I’ve often heard it said as a truism in American politics that “the poor don’t vote” or “the underclass does not vote,” but I’ve never seen any certified statistics to back that up. Is there any source out there that shows how voting turnout levels vary across income levels or other indicators of social class or socioeconomic status? Also, is there any source that shows how voting turnout levels vary across other demographic factors, such as age, ethnicity, religion, or region?
I don’t have the specifices but the general rule is the older, richer and whiter you are, the more likely you will vote.
I know everybody says that but I’m looking for hard proof with actual stats.
Nobody knows? I’ve done some Googling, found lots of sites that track voter turnout in America since 1924, but none of them break down the data by income, age, or ethnicity. Some break it down by state, but that’s all.
Maybe you can’t find good hard numbers because it is hard to get this type of info? They certainly can’t ask people their race or income when they show up to vote, or even when they register to vote. They could ask after the fact but they might run into accuracy problems with the data (people might be reluctant to tell a pollster they don’t vote, etc.). Just my WAG.
Well, there’s CNN’s exit poll data. Okay, you’ll have to do some of the legwork yourself, and find quantities of categories in which you’re interest to extrapolate from the exit poll data, but it’s good data. Well, it’s CNN… but it’s probably good anyway.
This webpage gives election results in Minnesota. You can drill down to any individual precinct, and the page gives the counts of registered voters and actual voters. So you can calculate a percentage that voted in that precinct.
Then you would have to find another site that gives data on some characteristic you choose (age, income level, race) broken down by geographic areas. (You will run into the problem that most of that data is for a census tract, and those lines often don’t match with city precinct lines.)
Then compute the turnout for specific precincts, and compare to the turnout for other precincts that are quite different on the characteristic (age, income, race) you are studying to see the difference. Repeat for the 8,000 some precincts in the state.
And of course, this not a actual comparison – you are comparing whole precincts which are mostly one thing (older, richer , whiter, etc.) vs. other whole precincts which are less of that thing. You couldn’t say ‘older people vote more than younger people’; you’d have to say ‘precincts of mostly old people vote more often than recincts of mostly young people’. Not quite the same.

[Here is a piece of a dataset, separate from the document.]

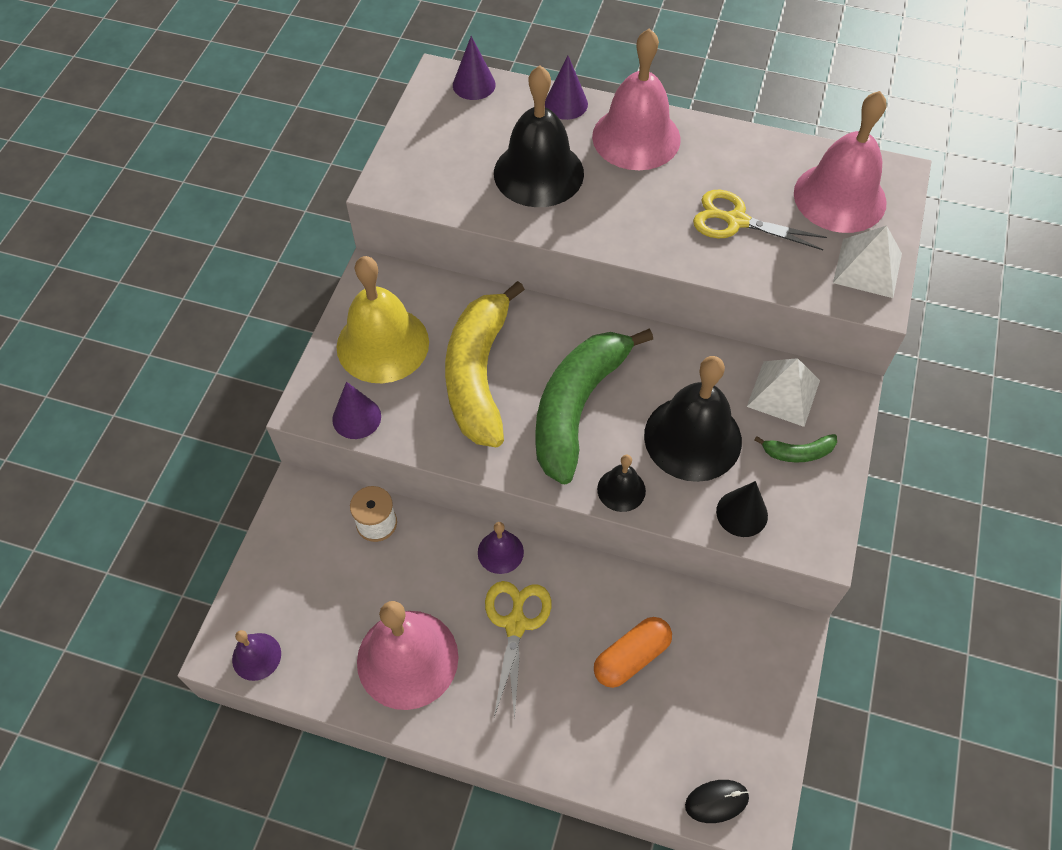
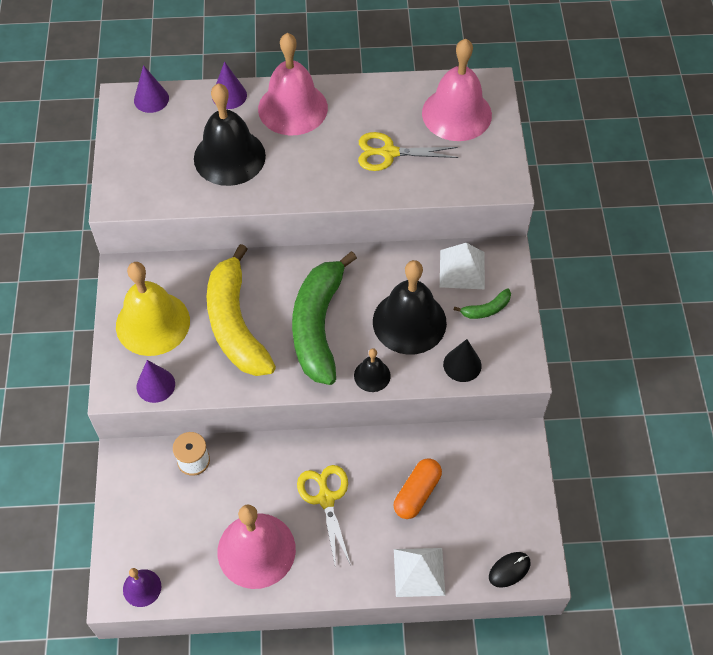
camera: 20 degrees left, 0 degrees up
(500, 552) = (295, 451): purple bell -> none
(867, 268) = (493, 161): white pyramid -> white pyramid (419, 572)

And to be accurate, you’ld have to eliminate other reasons that might explain the difference (like one precinct is much more religious than the other, it was raining in one precinct and not in the other, etc.) It would be quite a lot of work to do this well.
I thought of another, better way, but it only works for age.
In Minnesota, the Secretary of State will sell you a copy of the voter file. That has the birthdate of each voter, and a record showing whether they showed up to vote in the last 10 elections or so.
You could process that data, and produce a graph showing, for each birthyear, x% of those people actually voted. That would give you some figures for voting by age group.
Note that this would only apply to registered voters; it tells nothing about non-registered (they wouldn’t even be on the file). Also, I don’t think the file is cleaned with death records. So people who die stay on the file until they haven’t voted for 5 years. Probably, more old people would die each year than young ones; that could skew your results a bit.
In the end, after a lot of work, you would find that older people vote more regularily than young people. But anyone in politics already knew that.
To add more detail to this, this is what the conventional wisdom says about voter turnout:
- old people vote more than young people.
- white people vote more than black people.
- rich/comfortable people vote more than poor people.
- home-owners vote more than renters.
- couples vote more than singles.
- parents vote more than non-parents.
- native-born people vote more than immigrants.
- stayers (at an address) vote more than frequent movers.
- jews vote more than christians.
- gays vote more than straights.
- employed people vote more than unemployed.
- union members vote more than non-unionized.
- rural people vote more than city people.
- land-line users vote more than cell phone users.
but
- women and men vote about as often.
(Though the trend seems to be moving toward women, and eventually they will vote more than men. Also, in some sub groups (blacks, poor people, renters) women already vote much more than men.)
All of this is even more true in Primaries, Special elections, and off-year elections.
Note that these are compared within groups. Thus, for example, a higher percentage of the jewish population votes than the christian population, but the jewish population is only 3-5% of the whole population. So this is a relatively small number. But in a very close election, small numbers of voters can be important.
I have personally never been broken down by income or sex, but it would be fun to try. Eventually, I guess we’ll all be broken down by age.
Here’s a link that should keep you busy:
http://www.census.gov/population/www/socdemo/voting/p20-552.html
I suppose there are similar pages for other years. The US census website is about the size of a city library!